Essential English vocabulary for drinking alcohol
Don't you lie - you too drink some alcohol once in a while! It is very common in English-speaking counties as well (St. Partick's day aka St. Drunk's day for instance!). For most people, drinking alcoholic drinks or beverages is a way to relax either at home, with friends or in a business or social situation. Therefore it is very useful to know some English words connected to drinking or not drinking alcohol.

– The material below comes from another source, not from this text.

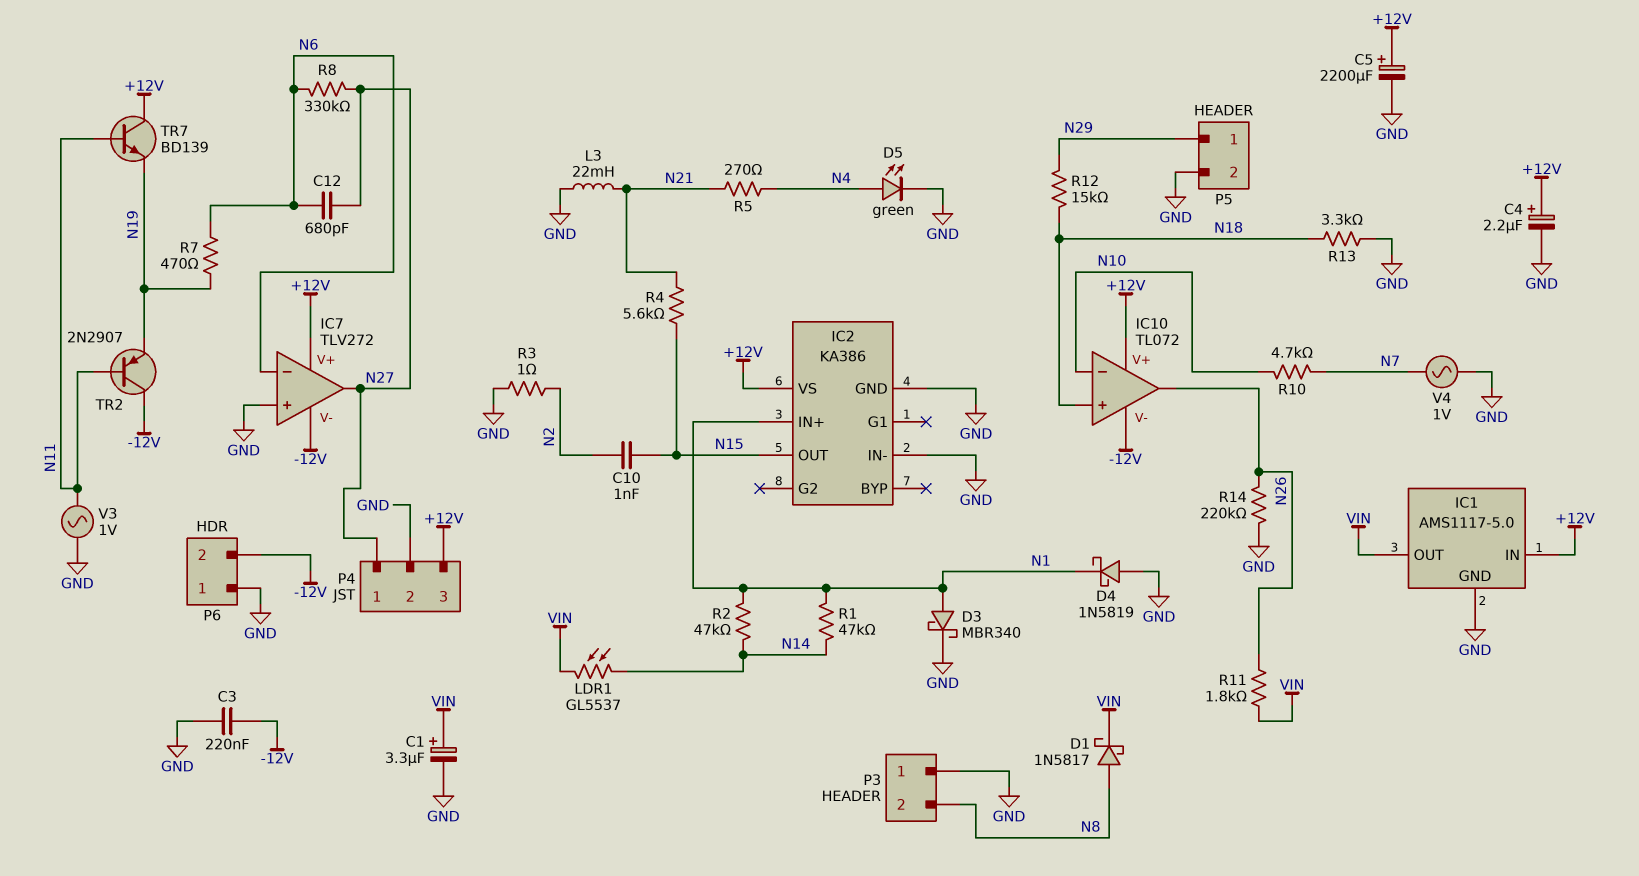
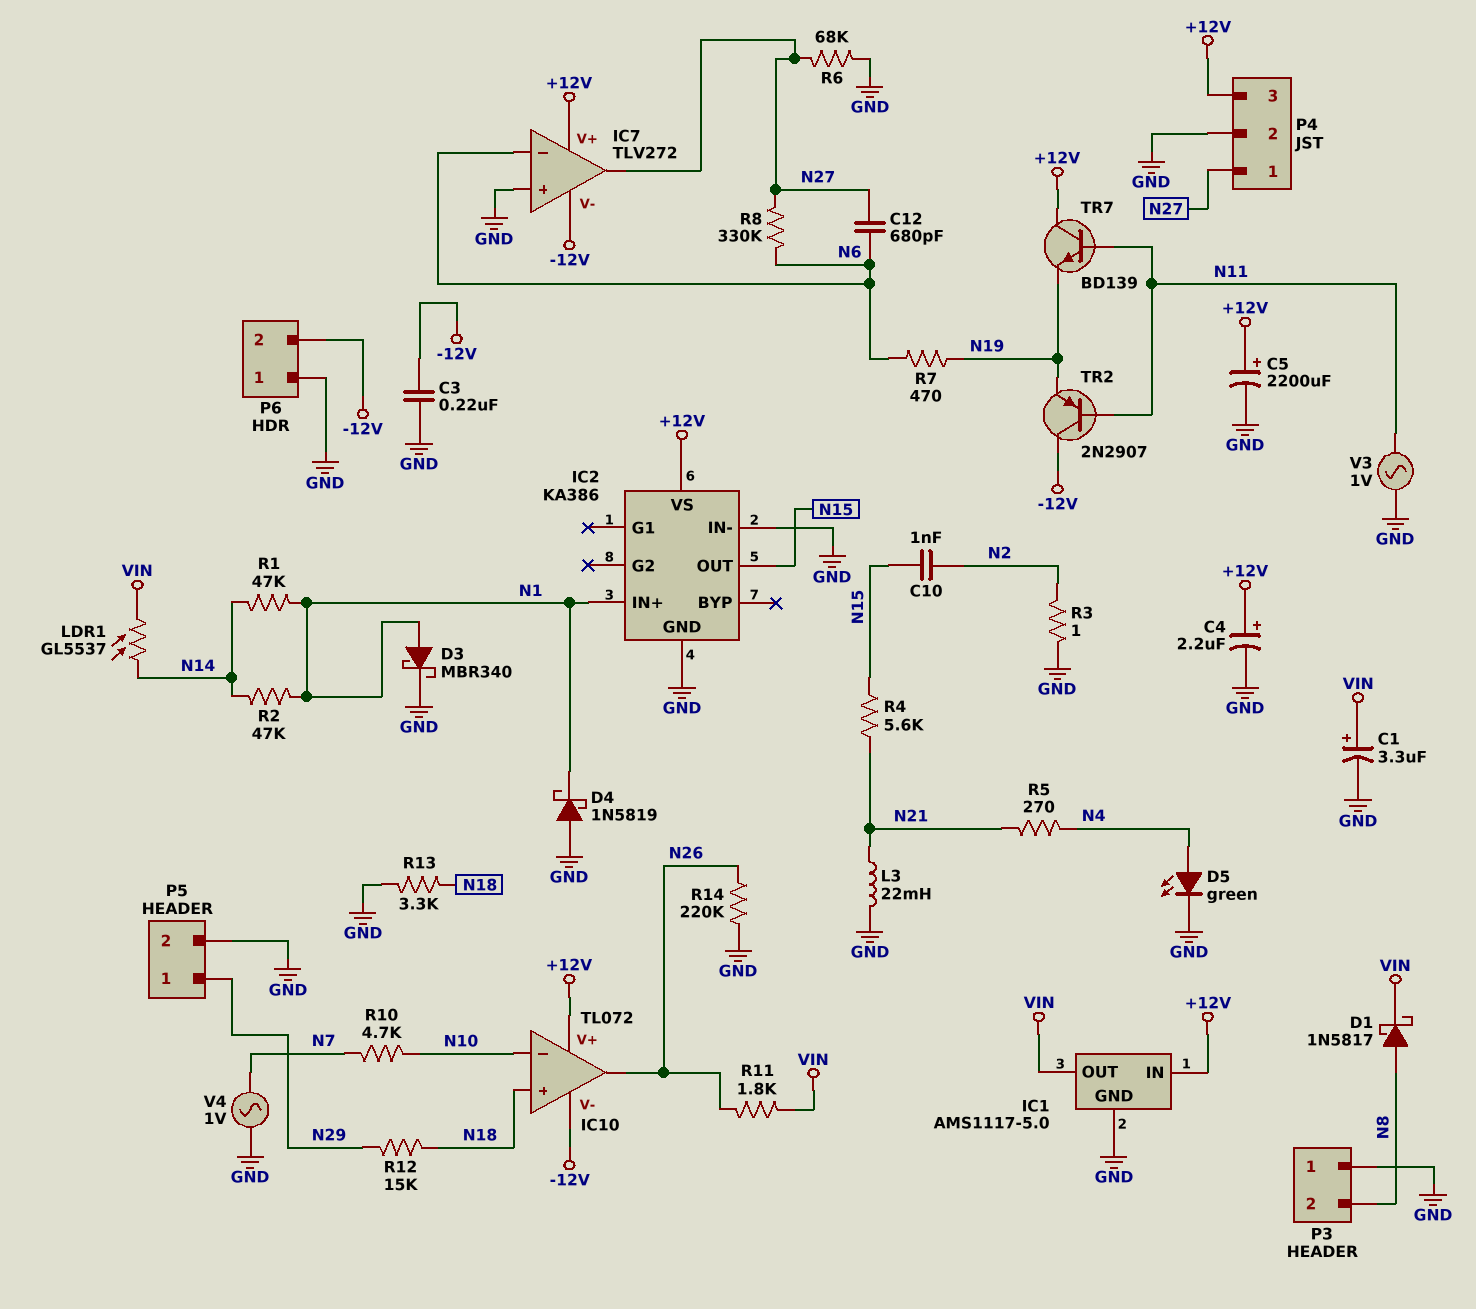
R6: none -> 68k (GND, N27)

Here are the most common alcoholic beverages served in (almost) any bar/pub:
- Beer: there are more than 30 different types of this drink, including various ales, porters, lagers and whatnot;
- Wine: 3 common "colours" of wine are red, white and rose (colour usually depends on the grapes), plus wine of every colour can be sweet, semi-sweet, semi-dry and dry. Oh, and don't forget about sparkling wine (various bruts and champagne);
- Strong alcoholic drinks: vodka, tequilla, whisky (or whiskey), rum, cognac etc. (of course, they all have different types too!)

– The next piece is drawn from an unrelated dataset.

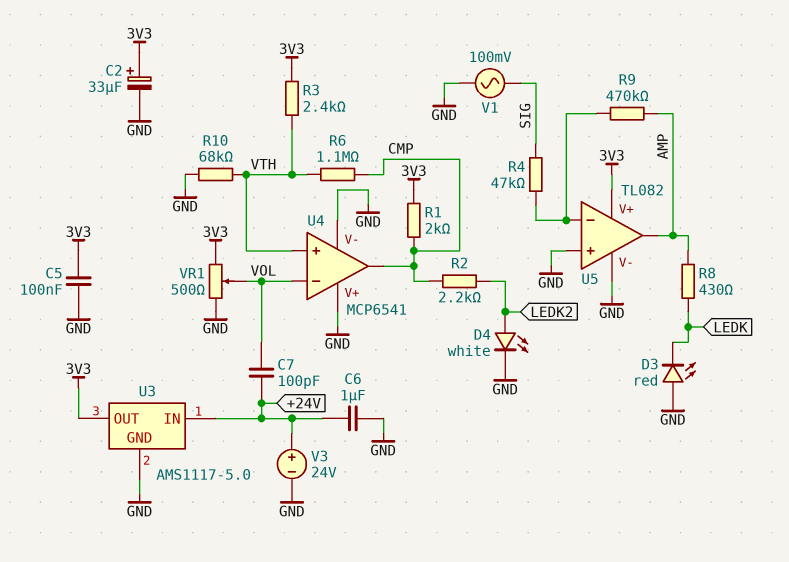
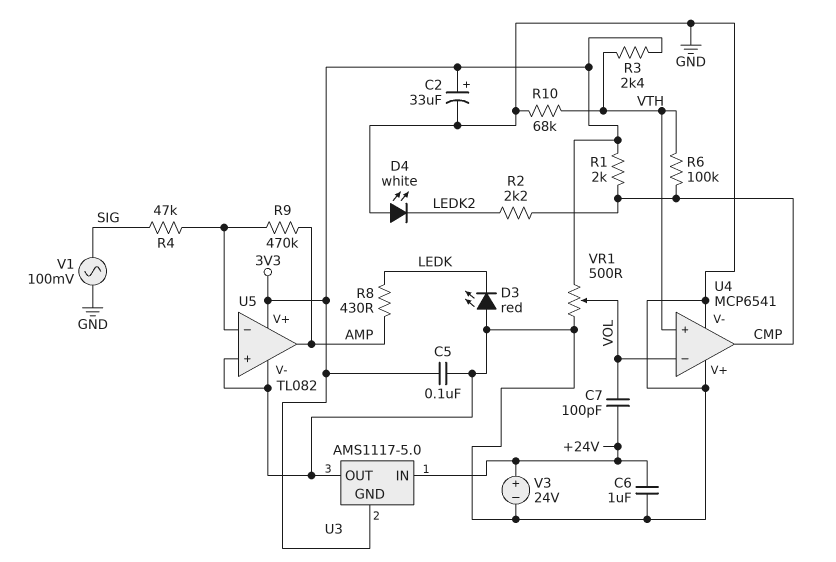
D4: LED white (A LEDK2, K GND) -> LED white (A GND, K LEDK2)
R6: 1.1M (CMP, VTH) -> 100k (CMP, VTH)
U3 pin GND: GND -> 3V3
U3 pin OUT: 3V3 -> GND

- Cocktails: daiquiri, margarita, bloody mary, Tom Collins and many more!
Now then, imagine it's Friday night and you're getting drinking (verb, drinking alcohol of course, not orange juice!). Before that you were completely sober (adjective, not affected by alcohol), but after a few rounds (noun, a set of drinks, usually bought for a group of people) you begin feeling a little tipsy (adjective, a bit drunk). However, you accept the challenge and have extra 10+ shots (noun, a small drink, usually strong alcohol is served in shots) and by the end of the night you are totally wasted (adjective, really drunk, shame on you!).
The following morning you wake up feeling weak, having a terrific headache and wanting to smash your head against the floor - this is called a hangover. Oh, and you also throw promises around that you'll never drink again. Of course you won't!